In this interview, Broder mentions that he had once been friends with the son of a bad Nazi criminal. The “funny thing” about their relationship, Broder says, was that his non-Jewish German friend had ablutomania (obsessional washing) and he had asthma (Broder’s father had survived Auschwitz.): “There we faced each other. I was gasping for air with my aerosol, and he was constantly on his way to the bathroom to wash his hands. That his father had been a Nazi criminal had not harmed our friendship (SZ Magazin, 50/2009, p. 18).”
Biller responds that he could not be friends with such a person, because it was impossible to separate a human being from his history. He would either feel unnerved by that person’s urge to compensate, or he would suspect that he secretly harbored thoughts similar to his father’s.
This exchange made me think why you trust me. As I know from Motherland (your book about your first trip to Germany, the original home of your mother), you had been quite skeptical about my country; but you also relate positive experiences. And when you returned to Germany with your mother in 2006 for a lecture tour which my wife and I — together with old friends of yours and new
friends of ours — had arranged for you, you told me that you had found a different Germany, much more open and more willing to face its evil past. Of course, since then the trust has also grown through our correspondence.
Currently, I am reading a new book by Alexandra Senfft: Fremder Feind, so nah: Begegnungen mit Palästinensern und Israelis, Hamburg 2009 (something like Enemies, Unknown and yet so Close: Exchanges with Israelis and Palestinians). Ms.
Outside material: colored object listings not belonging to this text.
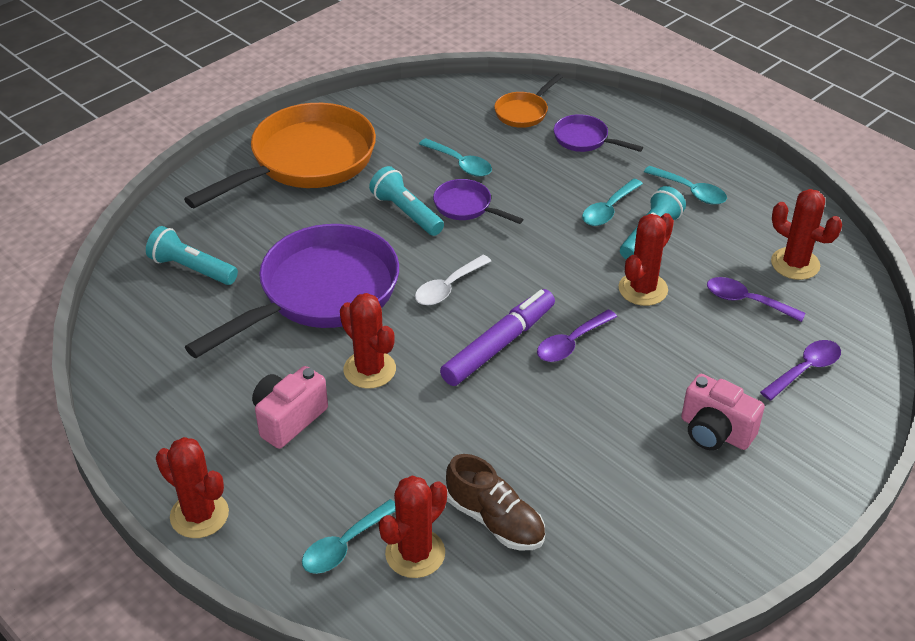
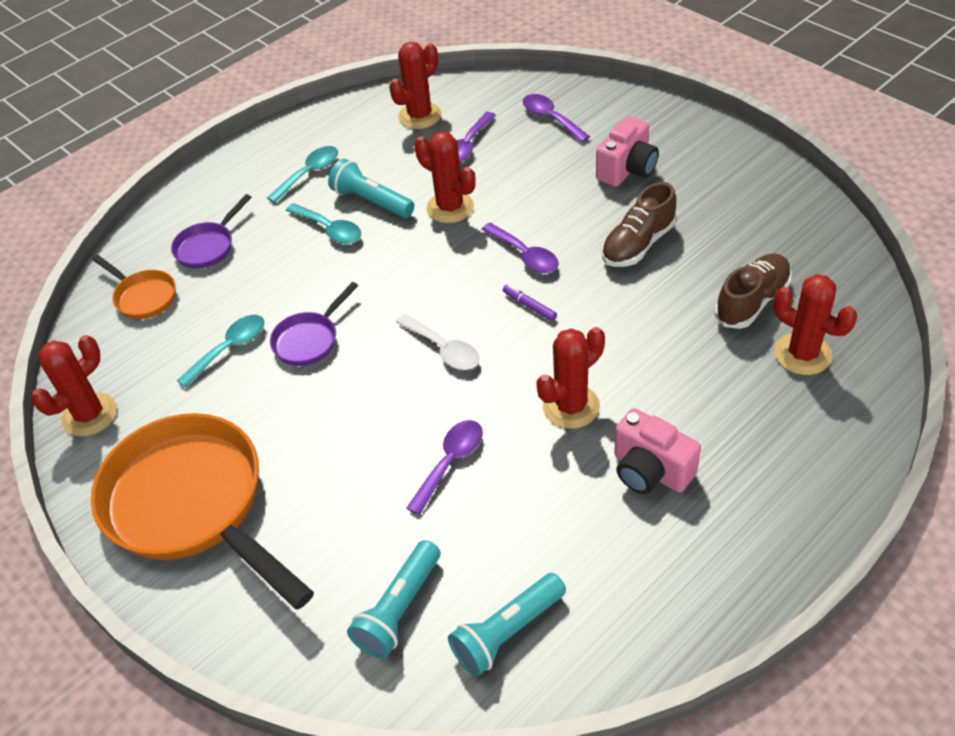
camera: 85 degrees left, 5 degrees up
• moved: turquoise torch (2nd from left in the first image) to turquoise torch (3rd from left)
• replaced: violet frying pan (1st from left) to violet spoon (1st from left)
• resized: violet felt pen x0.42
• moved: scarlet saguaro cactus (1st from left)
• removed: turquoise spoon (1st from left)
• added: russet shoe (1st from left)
Senfft is a journalist, who has worked for the German Bundestag and for the UN. She is also a granddaughter of Hanns Ludin, Hitler’s representative in Slovakia, who was responsible for the deportation and annihilation of the Slovak Jews and was hanged in 1947. In her first book, Schweigen tut weh (Silence Hurts), she describes the difficult and torn life of her mother (she finally burnt to death in a steaming-hot bathtub), the eldest daughter of Hanns Ludin, who knew that something had been wrong with her beloved father but did not or could not openly challenge the family secret.
Alexandra Senfft participated in the late Dan Bar-On’s workshops on reconciliation, which were based on the willingness to tell one’s life’s story and to listen to the stories of others: Germans, Israelis, Palestinians, and people from other nations. She now uses this method in her own work and in her interviews with Israelis and Palestinians who work for peace in the Middle East, several of them jointly, whatever their own bad experiences either from the Holocaust or the conflict in the region. She is friends with Yizhar Be’er, a former director of B’Tselem, the famous Israeli human rights organization. (Yizhar Be’er’s mother survived Auschwitz.) Of course, their life stories, the stories of their families, were very different indeed, and yet there were some parallels, she says. A lot of things would never be compatible, yet they had built a bridge between them, where they could meet again and again and exchange views and experiences.
“The past is strongly present,” Senfft quotes Yizhar Be’er, “even if we don’t think about it or deny it. Instinctively, I have passed on my mother’s experience to my own children. They suffer as third generation, without knowing it, and they will make their imprint on the next generation. Many Israelis still carry the legacy of the Holocaust in them and even today feel like refugees (pp. 182-183).”
She adds that we Germans also have generational transmissions. The experiences of World War II had still not been fully worked through, and many people still denied their relatives’ complicity in the murder of the Jews. Even today, denial, complicity and shame subtly affect our society.